There are of course many more books about pigs – do send us your favourites to add to the list.
Publisher, Julia Marshall
Pigs in books By Charlene Lai
A conversation about pig books must of course start with The Three Little Pigs—always among the bestsellers and an obvious choice for parodies of fairy tales. Many picture book artists have adapted this story: you can read versions by Nick Sharratt and Stephen Tucker, Paul Galdone, James Marshall, Steven Kellogg, Barry Moser, Jean Clavier, Steven Guarnaccia, and David Wiesner. The True Story of Three Little Pigs by Jon Sciezka and Lane Smith. And The Three Little Wolves and the Big Bad Pig by Helen Oxenbury is a classic.
For contemporary stories, let’s consider the star, Olivia, the creation of Ian Falconer. Falconer was a theatre set designer, who collaborated with artist David Hockney for a production of Tristan and Isolde in Los Angeles and has worked as set co-designer and costume designer for opera, plays, and ballet performances.

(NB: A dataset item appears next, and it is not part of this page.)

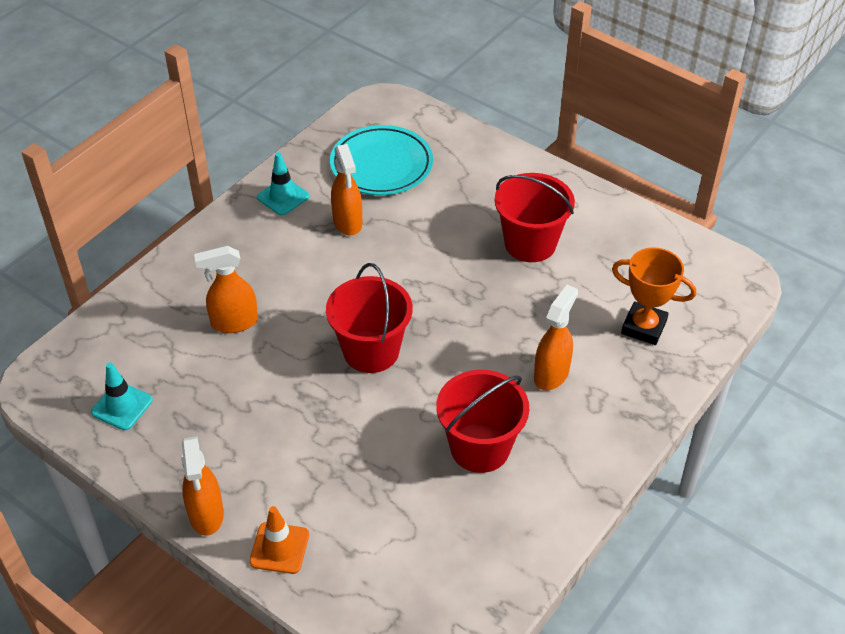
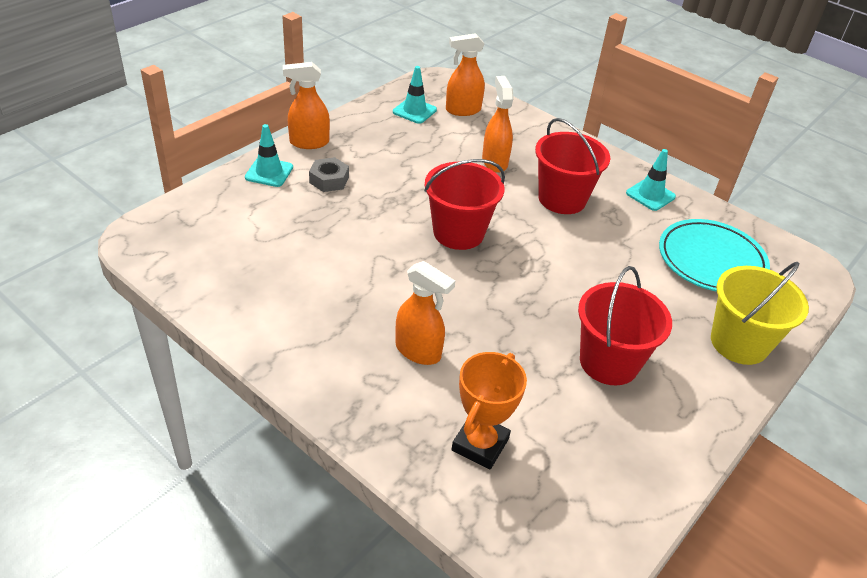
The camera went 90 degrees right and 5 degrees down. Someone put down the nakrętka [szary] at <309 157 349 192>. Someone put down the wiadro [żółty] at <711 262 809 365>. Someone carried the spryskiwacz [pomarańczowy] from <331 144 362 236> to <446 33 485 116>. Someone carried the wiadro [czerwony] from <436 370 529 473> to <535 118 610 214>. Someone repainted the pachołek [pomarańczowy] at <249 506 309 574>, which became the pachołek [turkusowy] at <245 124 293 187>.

The first Olivia was published in 2000 and received a Caldecott Honor Award. Eight titles followed, along with reading-level supplemental stories and books based on the TV series. Falconer became one of the very first picture book artists to develop a single character.
Olivia is a young pig with broad interests. She loves reading, is full of imagination, bold, an eldest child. Energetic and curious, she wears everyone out, including herself. In this series Olivia is seen under a spotlight and when the page turns, we see Olivia as a star on the stage. Olivia is very energetic and curious. She cannot decide what to wear every day and insists on proper outfits for different occasions.
But as in the best picture books, Falconer layers his stories with information. The art of Degas, Pollock and Callas feature in the first book when Olivia visits a museum; Eleanor Roosevelt appears in the second; Martha Graham in the third. Hidden messages and layers abound, and the vocabulary too is carefully chosen. These books nurture young readers, encourage them to develop their confidence, self-esteem, different perspectives, and expectations of themselves.
Falconer uses charcoal and gauche to create the illustrations. He admired the work of Dr Seuss and minimalism and began using black and white with dots of red to establish Olivia as a character. By the time of Olivia goes to Venice he had started also using photos. He created individual images for the series and later on used them separately for other albums.
Another series I highly recommend is Huff and Puff by Claudia Rueda (Harry N. Abrams). These books are a way to explore friendship, respect, and getting along with those outside our family.
Holly Hobbie’s Toot and Puddle are very different but the best of friends. The pair live in Woodcock Pocket. Toot has learned about many places from his globe so one day decides to set off on a trip, but Puddle stays home. Toot mails home postcards from the places he visits, so we follow his journeys to exotic places alongside Puddle’s days at home. (In later books, they send emails.)
For more mature readers, Kate DiCamillo’s Mercy Watson (Penguin Random House) is a good pick (also a series but all can be read alone). And Colin McNaughton has a very funny series about Preston pig outsmarting the wolf in Oops!, Shh!, Goal!, Oomph (Harper Collins).
Arthur Geisert is a very special picture book artist. Born in Los Angeles, he had never been to the countryside and didn’t know what pigs looked like until he was at college. He now lives in a hundred-year-old barn in Iowa State, USA, where he makes an etching for each individual image and hand prints them for his books. He explains his process in The Etcher’s Studio (Houghton Mifflin). He only creates books about pigs—no other animals—and has produced hundreds of pigs in his books: The Giant Seed, River Town, Desert Town, Haystack, Ice, Oops, Mystery, Lights Out, Hogwash, Country Road ABC, and Thunderstorm.
Pigs can’t fly. They can’t run fast. But they make life peaceful and merry. I hope everyone can enjoy some wonderful pig books in this year of the pig.